The following years found Saint Laurent ever more in demand in the world of film and theater. He designed costumes in succession for Anny Duperey in Alain Resnais's film Stavisky …, for Ellen Burstyn in the same director's Providence, and for Helmut Berger in Joseph Losey's The Romantic Englishwoman. He created the costumes for the ballets La rose malade (1973) and Schéhérazade (1974) for Roland Petit; for Harold and Maude (1973), a play by Colin Higgins; and for Jeanne Moreau and Gérard Depardieu in The Ride across Lake Constance (1974) by Peter Handke. In 1974 an exhibition of his costume and stage set sketches was staged in the Proscenium gallery in Paris. In July of the same year, the couture house moved from its cramped quarters to a Second Empire mansion at 5, avenue Marceau.

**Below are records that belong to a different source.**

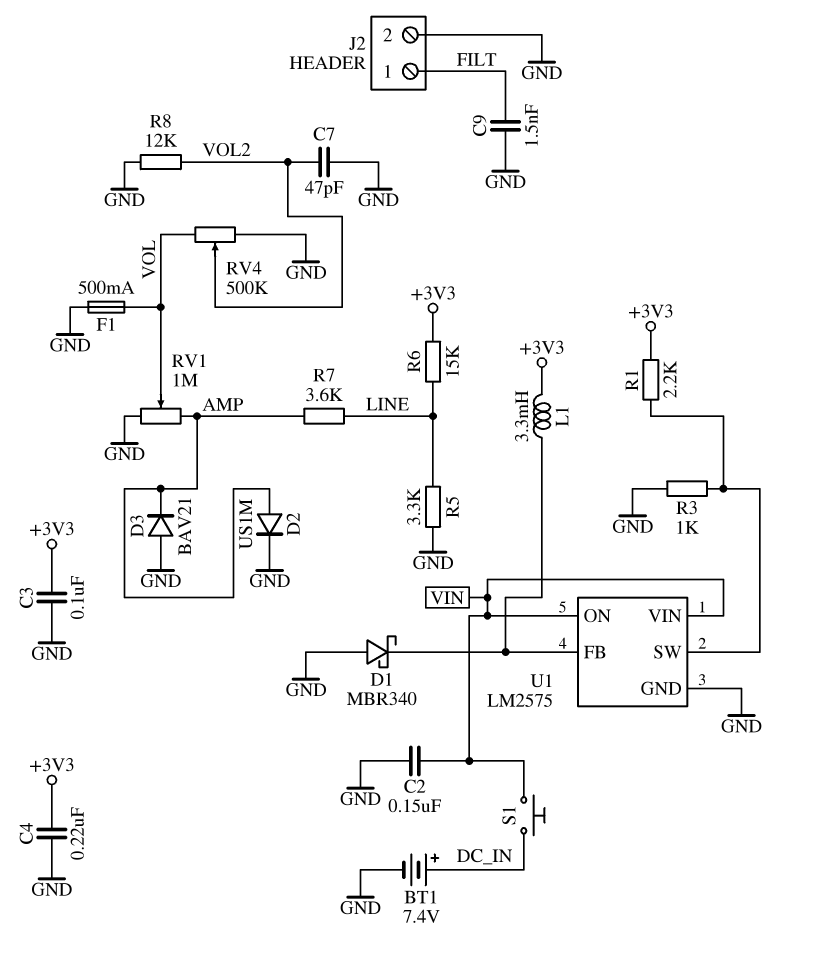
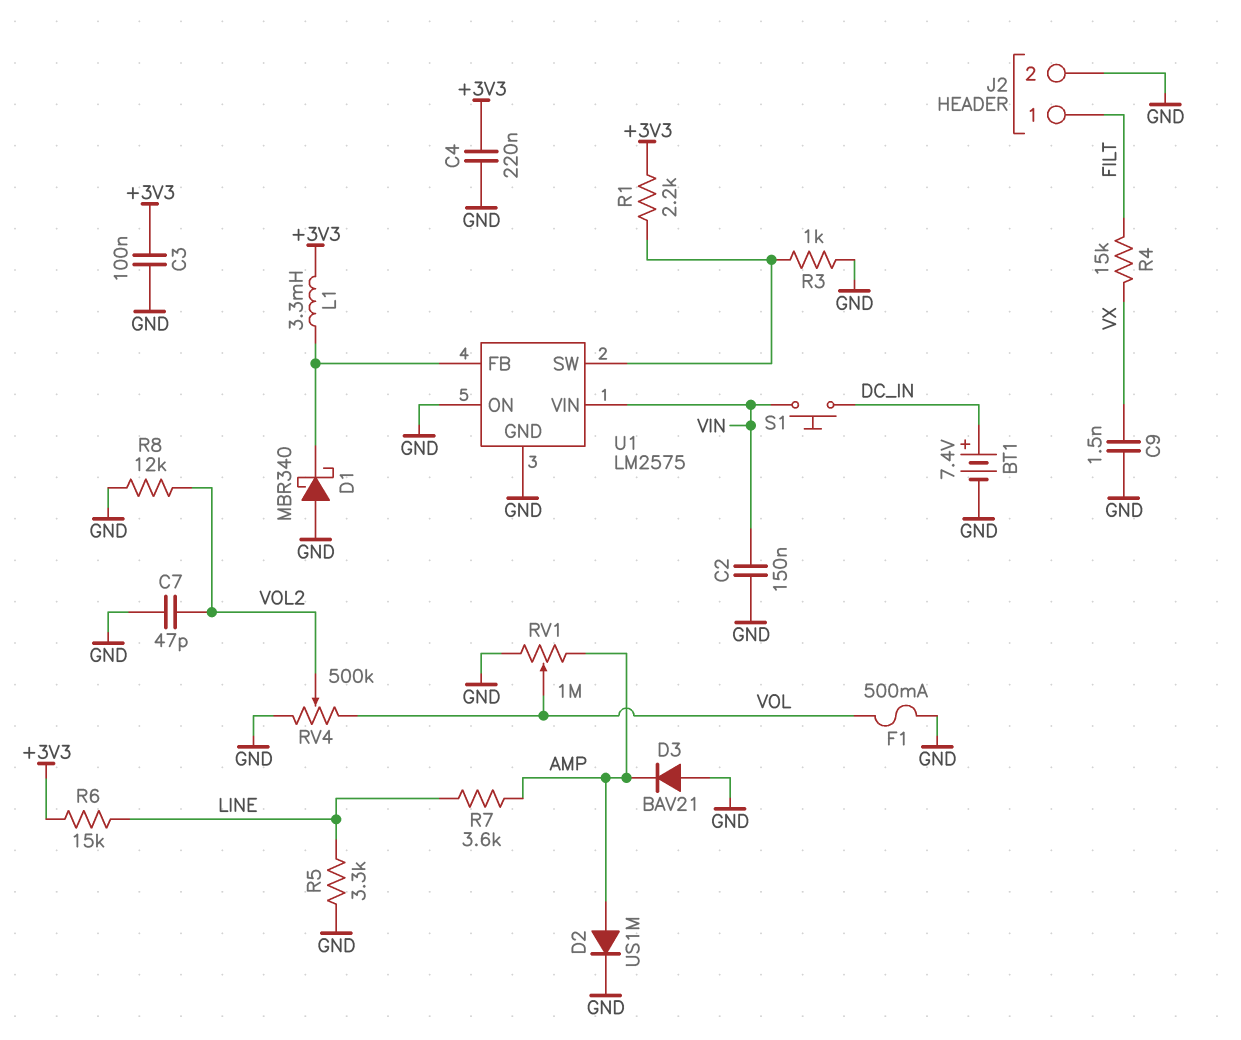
C9: 1.5nF (FILT, GND) -> 1.5nF (GND, VX)
R4: none -> 15k (FILT, VX)
U1 pin ON: VIN -> GND

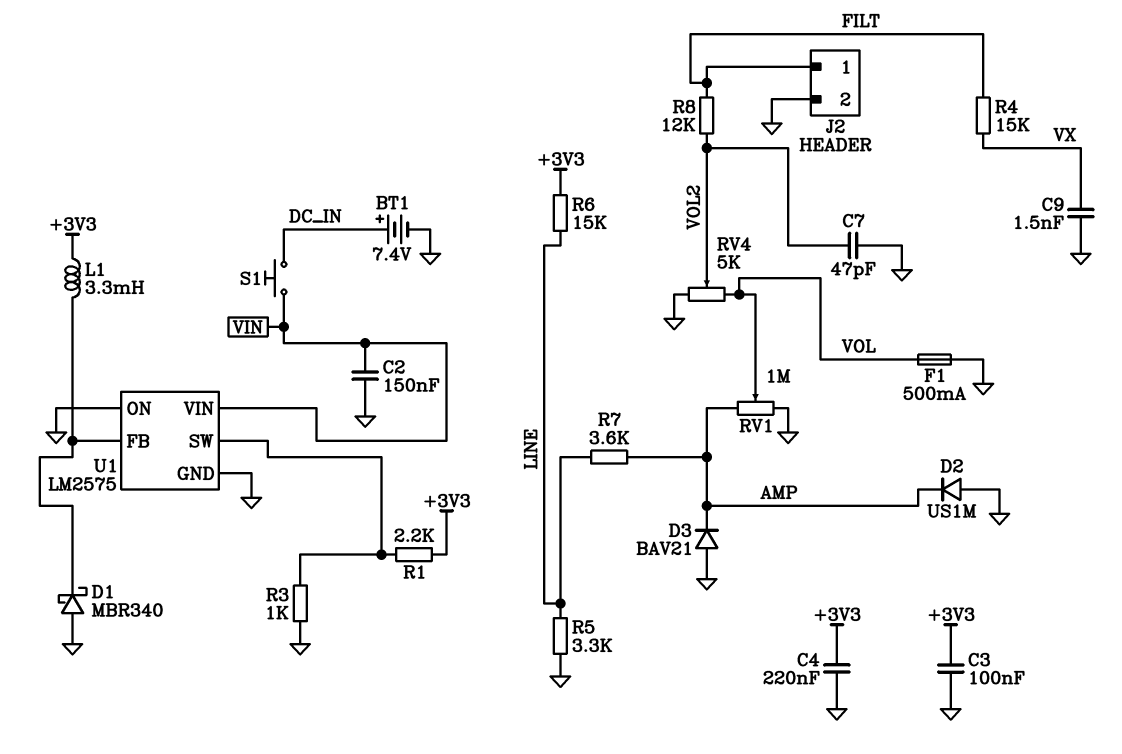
D2: diode US1M (A AMP, K GND) -> diode US1M (A GND, K AMP)
R8: 12k (GND, VOL2) -> 12k (FILT, VOL2)
RV4: 500k (GND, VOL, wiper VOL2) -> 5k (GND, VOL, wiper VOL2)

In 1976 the Opéra-Ballets Russes collection (homage to the Russian ballet producer Sergey Diaghilev) enjoyed international success and was featured on the front page of the New York Times. Saint Laurent, who was celebrating his fortieth birthday, said: "I don't know if this is my best collection, but it is my most beautiful collection" (Au-gust 16, 1976, p. 39). At about this time, Saint Laurent suffered a severe depression, and beginning in 1977 rumors circulated about his impending death. He replied with major colorful collections with exotic themes: the Espagnoles, with dresses straight out of a painting by Diego Velázquez, and the Chinoises, celebrating the annals of imperial China. He also launched a new perfume, Opium, the advertising for which, orchestrated by the Mafia agency, created a scandal with the slogan "For those who are addicted to Yves Saint Laurent."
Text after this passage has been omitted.